Let $\mathbb{N}$ be the set of non-negative integers. Let $E_n$ be the set of integers which are the sum of $n$ squares. Let $F_n$ be the set of integers of the form $\Vert A \Vert^2$ with $A \in M_n(\mathbb{N})$ and $\Vert A \Vert$ the operator norm.

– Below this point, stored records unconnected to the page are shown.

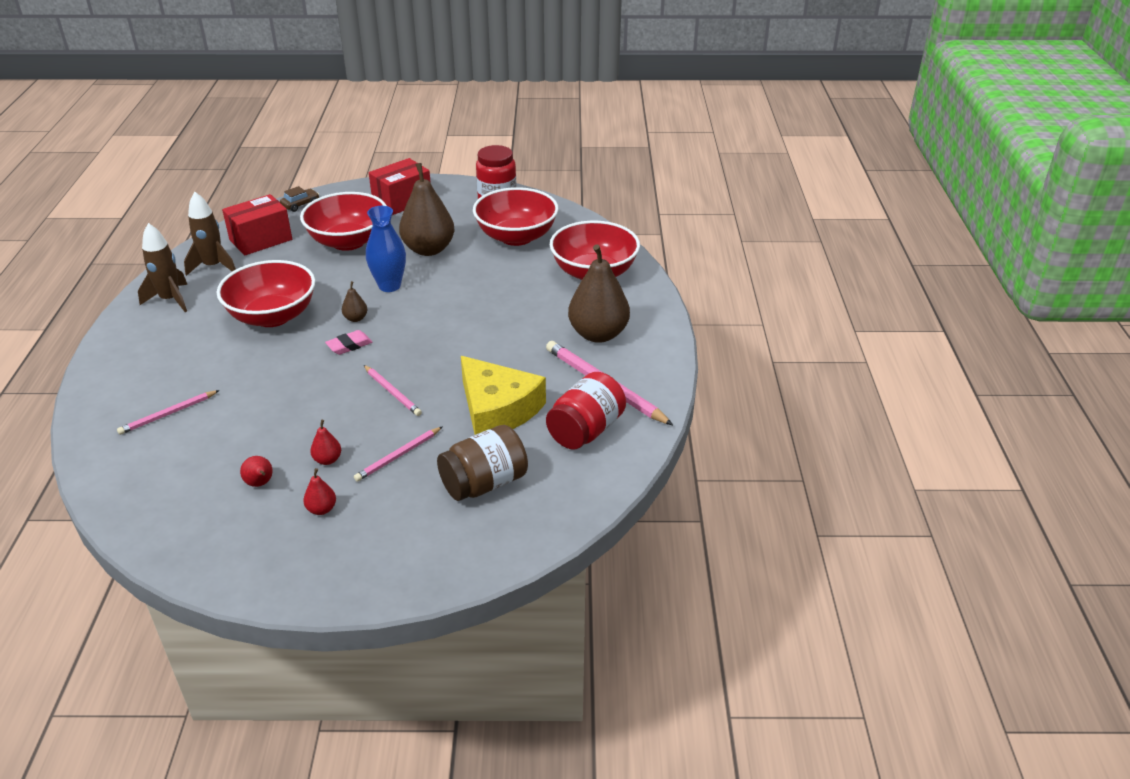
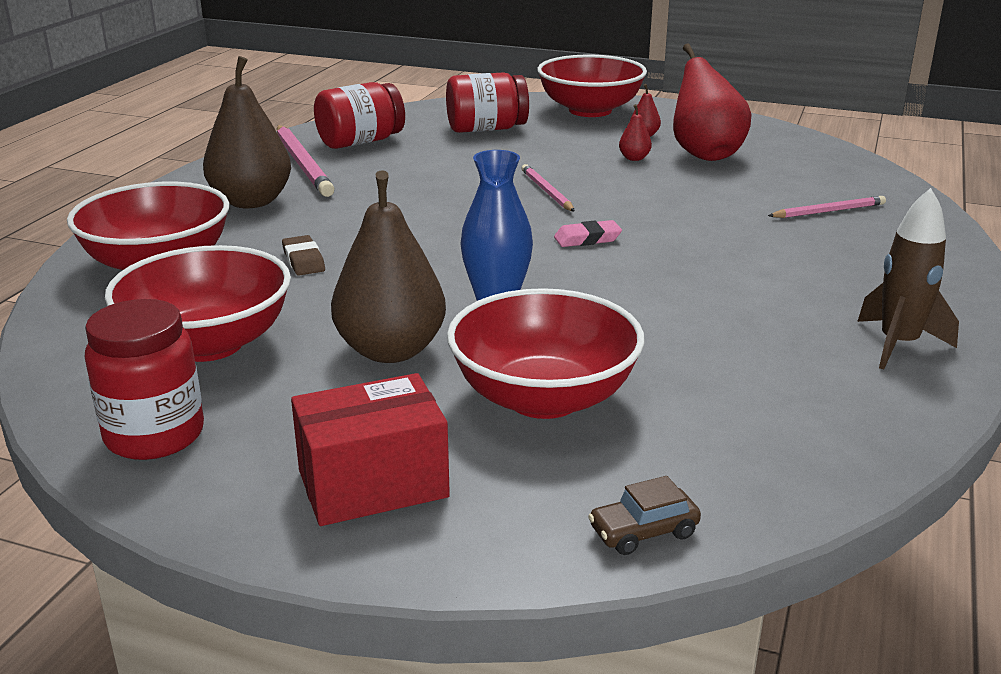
camera: 160 degrees left, 10 degrees down
(213, 266) = (836, 395): brown rocket -> none
(260, 483) = (705, 154): red pear -> red pear, size x2.37
(261, 240) = (742, 440): red box -> none
(273, 316) = (703, 290): red bowl -> red bowl (590, 110)
(356, 318) = (569, 267): brown pear -> none
(398, 456) = (560, 151): pink pencil -> none
(484, 483) = (486, 129): brown jar -> red jar
(497, 409) = (436, 165): yellow cheese -> none
(516, 292) = (303, 260): none -> brown eraser

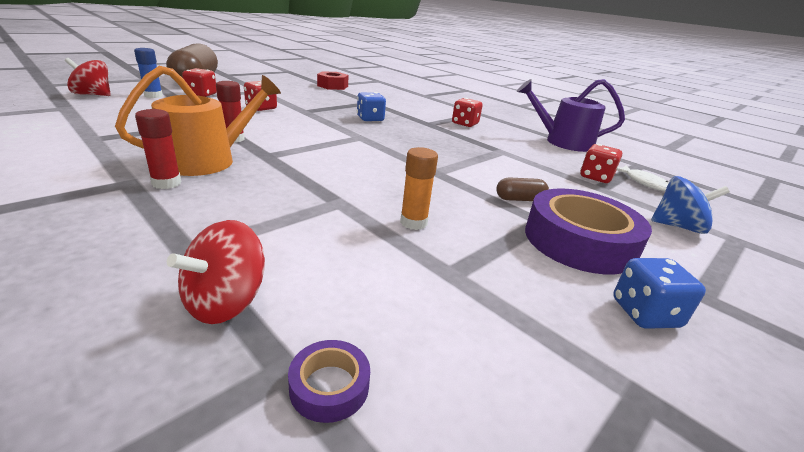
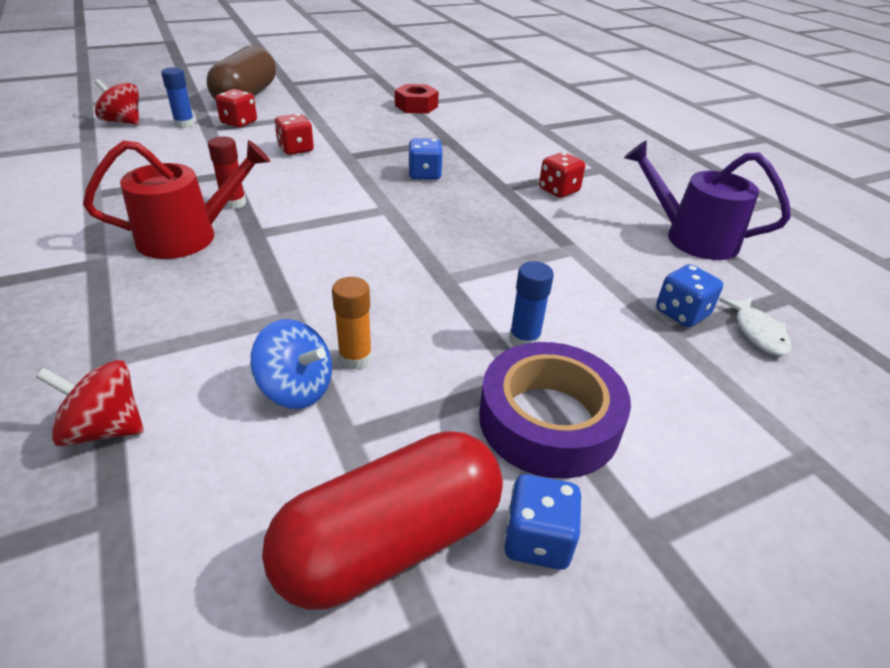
camera: 20 degrees right, 10 degrees up
(166, 183) = (130, 267): red glue stick -> none
(207, 160) = (187, 236): orange watering can -> red watering can
(226, 302) = (105, 429): red spinning top -> red spinning top turned 45 degrees clockwise
(329, 386) = (138, 538): purple tape -> none
(519, 199) = (524, 340): brown capsule -> blue glue stick
(550, 338) = (390, 542): none -> red capsule
(595, 177) = (681, 313): red dice -> blue dice
(677, 226) = (730, 420): blue spinning top -> blue spinning top (296, 389)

Recall that $\Vert A \Vert^2$ is the largest eigenvalue of $A^*A$.

If $A = uv^*$ with $u,v \in \mathbb{N}^n$ then $A^*A = v u^*uv^*$, so that $\Vert A \Vert^2 = \Vert u \Vert^2\Vert v \Vert^2$ and $E_nE_n \subseteq F_n$.

This answer and Lagrange's four square theorem imply that $E_n = F_n$ $\forall n \neq 3$, whereas $E_3 \subsetneq F_3$ because, by Legendre's three-square theorem, $E_3 = \mathbb{N} \setminus \{ 4^a(8b+7) \ | \ a,b \in \mathbb{N} \} \subsetneq E_3E_3$.

The investigation below shows that $F_3$ contains every non-negative integer less than $3 \cdot 10^6$.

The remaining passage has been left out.